I sat down with each resident as they summarized their patient’s condition and plan in about three sentences each.  Then I headed to the cafeteria to get a quick early dinner before the admissions would start.  My pager started beeping.  I went to the grimy beige phone at the front of the sitting area and dialed back. 75262.  I recognized that to be the ER.  

“Hey, Amir, it’s Chibuike,” said one of my fellow ER residents.  “You’re in the MICU, right?  I’ve got one for you!” he said in his cheery Nigerian accent.  I listened and jotted some notes.  It seemed to be a straightforward old lady with pneumonia; breathing tube and all of the appropriate drugs were started in the ER.  I would continue to monitor her overnight.  I ran back to the table and shoved a few more fries in my mouth with a loud slurp of soda when the pager went off again.  

“Great,” I muttered, “another one?”  But it was the MICU paging this time.  I called back and the nurse on the line informed me that Mr. Terry was having frequent and prolonged PVCs on his monitor–abnormal heart beats which can mean a sign of heart muscle irritability and impending deadly rhythm.  So I hurried upstairs to the MICU and nothing happened.  And nothing happened.  And nothing happened.  More of the electrical abnormalities on the heart rhythm monitor but his heart kept on chugging along.

After putting out some “fires” in the ICU, I proceeded to lay my heavy head down around at 3am—then something happened. The pager went off.  I groggily reached for the pager and cleared my throat.  “This is Dr. Nagavi,” I said, trying to hide the thickness in my throat. 

“You better get here right now your patient is coding!”

A jolt shocked through my chest.  I threw the sheet off me and stumbled for my white coat and slipped on my clogs and dashed out of the room and down the short hall to the ICU.  It couldn’t have been more than 20 seconds.  I looked up at the monitor and his heart was in an unstable rhythm called ventricular fibrillation.  That meant his heart was shaking like a buzzer and wasn’t doing any actual productive beating. Finally, as expected. The nurses were already performing chest compressions.  “Let’s get some pads on him,” I yelled out.  One of the nurses reached for the pads in the bedside cabinet and I asked the other what had happened.  

“He was just getting more tachycardic and continued his PVCs until he went into v-fib.”

“OK,” I said, “are we charged at 200 biphasic?’ 

“Yes.”

“Is everyone clear?”  The nurse performing chest compressions stopped and stepped back and everyone nodded and mumbled yes.  I pressed the “Shock” button on the defibrillator and his lifeless body jumped about a half foot in the air.  “Let’s do that again,” I said, and pressed the charge button again.

“Is everyone clear?”

“Yes,” the nurse said.  I pressed the Shock button and again flew pale Mr. Terry in the air.  
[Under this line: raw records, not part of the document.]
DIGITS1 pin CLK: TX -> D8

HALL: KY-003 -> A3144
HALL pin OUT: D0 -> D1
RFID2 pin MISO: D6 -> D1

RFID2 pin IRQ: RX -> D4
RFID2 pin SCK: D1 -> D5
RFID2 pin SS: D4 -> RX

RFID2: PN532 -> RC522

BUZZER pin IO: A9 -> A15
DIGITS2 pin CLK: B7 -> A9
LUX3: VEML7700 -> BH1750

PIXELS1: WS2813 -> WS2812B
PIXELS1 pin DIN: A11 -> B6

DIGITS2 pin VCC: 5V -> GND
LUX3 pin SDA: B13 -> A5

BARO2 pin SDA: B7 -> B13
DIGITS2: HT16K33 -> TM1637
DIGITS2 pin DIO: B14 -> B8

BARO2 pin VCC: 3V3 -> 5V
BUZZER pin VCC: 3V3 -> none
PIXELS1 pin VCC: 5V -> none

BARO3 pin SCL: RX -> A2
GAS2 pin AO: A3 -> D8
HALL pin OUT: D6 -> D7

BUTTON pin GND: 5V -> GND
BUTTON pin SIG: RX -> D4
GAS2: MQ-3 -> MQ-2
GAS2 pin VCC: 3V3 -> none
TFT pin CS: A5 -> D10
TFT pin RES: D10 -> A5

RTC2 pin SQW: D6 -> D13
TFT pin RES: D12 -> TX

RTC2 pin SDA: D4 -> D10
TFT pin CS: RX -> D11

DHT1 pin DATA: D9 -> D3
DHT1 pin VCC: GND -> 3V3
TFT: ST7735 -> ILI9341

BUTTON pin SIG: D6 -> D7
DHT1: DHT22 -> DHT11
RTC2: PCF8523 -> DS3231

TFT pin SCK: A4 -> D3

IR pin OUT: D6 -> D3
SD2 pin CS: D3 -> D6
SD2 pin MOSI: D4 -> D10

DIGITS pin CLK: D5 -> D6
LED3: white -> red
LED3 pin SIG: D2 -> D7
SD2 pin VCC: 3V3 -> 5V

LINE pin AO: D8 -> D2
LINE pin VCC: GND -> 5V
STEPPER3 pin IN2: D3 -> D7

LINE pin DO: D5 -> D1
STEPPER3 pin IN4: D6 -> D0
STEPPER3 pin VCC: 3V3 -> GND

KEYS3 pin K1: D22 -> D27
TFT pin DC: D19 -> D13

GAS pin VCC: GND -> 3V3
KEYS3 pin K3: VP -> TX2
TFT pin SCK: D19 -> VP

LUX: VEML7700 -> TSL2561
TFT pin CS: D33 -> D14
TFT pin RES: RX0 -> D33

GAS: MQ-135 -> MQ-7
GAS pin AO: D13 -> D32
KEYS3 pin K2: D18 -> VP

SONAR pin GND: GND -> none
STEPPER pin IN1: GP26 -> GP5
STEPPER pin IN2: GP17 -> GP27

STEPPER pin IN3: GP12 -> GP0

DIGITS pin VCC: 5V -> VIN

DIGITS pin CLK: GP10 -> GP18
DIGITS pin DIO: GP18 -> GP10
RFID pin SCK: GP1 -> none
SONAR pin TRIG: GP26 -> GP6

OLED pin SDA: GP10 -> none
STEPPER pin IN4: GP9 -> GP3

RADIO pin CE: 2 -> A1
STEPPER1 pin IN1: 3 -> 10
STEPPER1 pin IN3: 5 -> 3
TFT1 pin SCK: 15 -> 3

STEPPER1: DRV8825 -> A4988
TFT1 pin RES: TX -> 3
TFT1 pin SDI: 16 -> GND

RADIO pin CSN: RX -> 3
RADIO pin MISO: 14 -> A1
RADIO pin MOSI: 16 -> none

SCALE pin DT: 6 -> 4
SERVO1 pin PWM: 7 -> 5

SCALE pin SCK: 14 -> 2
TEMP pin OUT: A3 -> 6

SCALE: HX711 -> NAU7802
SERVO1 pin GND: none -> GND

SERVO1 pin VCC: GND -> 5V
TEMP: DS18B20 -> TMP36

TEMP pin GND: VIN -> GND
I ordered the nurses to resume compressions and to push a round of drugs that might revive his heart. We knew full-well that they were exceedingly unlikely to do anything to revive his poor tired heart.  We knew why his heart had stopped. It had died slowly over the past four days due to lack of blood nourishing it.  No amount of shocking or drugs could stir it back to life.  “Let’s call it,” I said, “3:12…hopefully he is with his God now.”

–DrMedicineMan

2 Comments

  • Katie C April 21, 2019 at 1:32 pm

    That’s a powerful story. Great writing, hope to read more soon.

    Reply
    • DrMedicineMan April 21, 2019 at 1:42 pm

      Some cases really stand out for social/personal reasons. This was definitely one case the whole team obviously respected the patient’s wishes, but some of us had difficulty personally coming to terms that the patient was so easily treatable, but we could nothing due to his wishes. And he was otherwise so healthy and young!